Approach from downstream.
Make short casts beginning at the pool tailout. This way you're not casting over fish and spooking the entire pool.
This is even true with small stream bass. I've observed both smallmouth and spotted bass behave very much like trout in these environments – where they feed, how they feed, and even spawning behavior.
Less casting is better.
Pick your target as you approach the run. Casting repeatedly in such a small area is just that… casting. The opportunity to a hook a fish goes down with every cast in the same spot.
Make the first cast your best!
Slow down your retrieve.
I have to make this adjustment quite often. It can seem strange going from throwing a 300gr sinking line and 6” weighted streamers on big, fast-moving water to throwing smaller streamers on a floating line in a creek you can hop over!

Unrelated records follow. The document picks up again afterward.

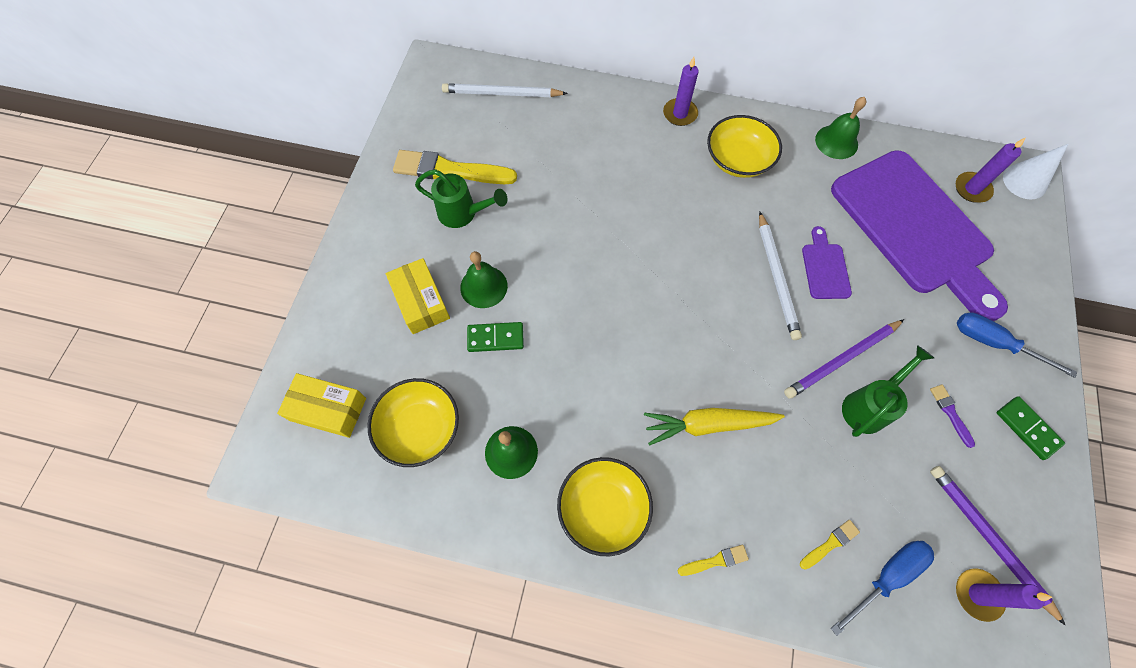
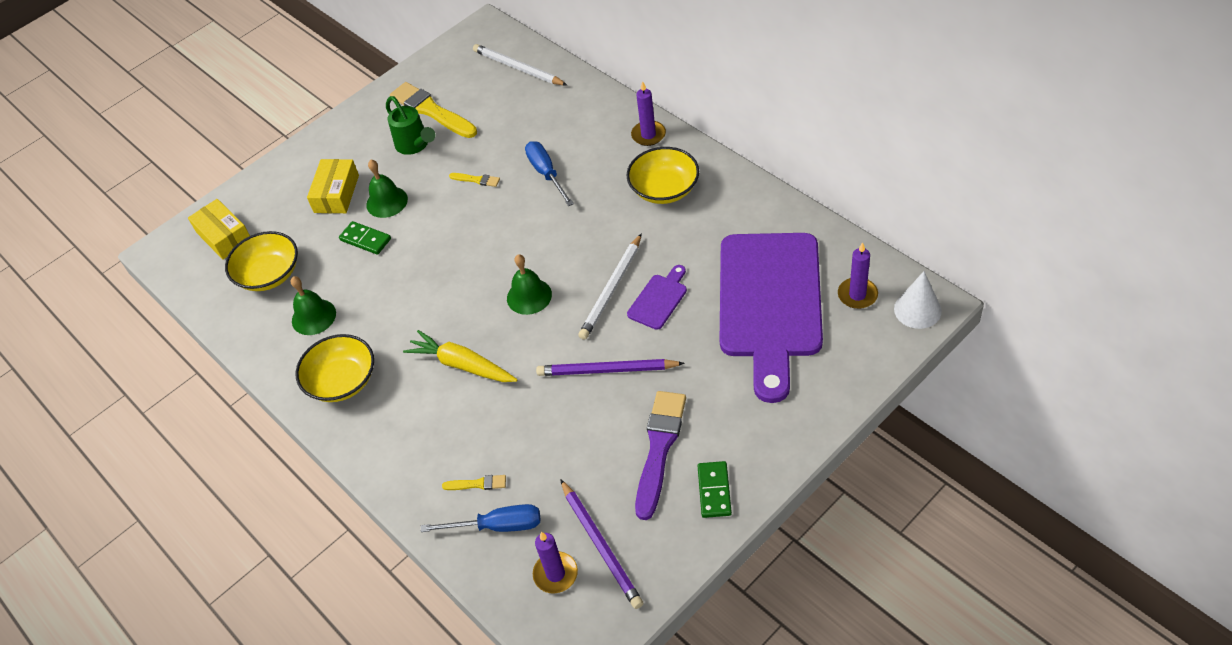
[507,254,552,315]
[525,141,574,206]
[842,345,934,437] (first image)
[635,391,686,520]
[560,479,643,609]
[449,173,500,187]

If you slow down the retrieve and your streamer is designed well, you'll be able to strip and pause while still getting a lot of movement from to the materials themselves moving.
If all else fails to reap a fish, try high-sticking your streamer.
Learn new casts.
You'll be faced with lots of casting obstacles in small stream environments.
The bow and arrow cast can be your best friend! Just make sure you are holding the streamer by the rear hook if articulated – I know from experience!
Any cast that eliminates false casting is your best friend on these waters because it reduces your chances of spooking the fish.
When you don’t have time to rig the boat or you’re a little sore from swinging the big gun all day during full generation, grab your trout rod and some micro-meat, and go explore those places you drive by every day!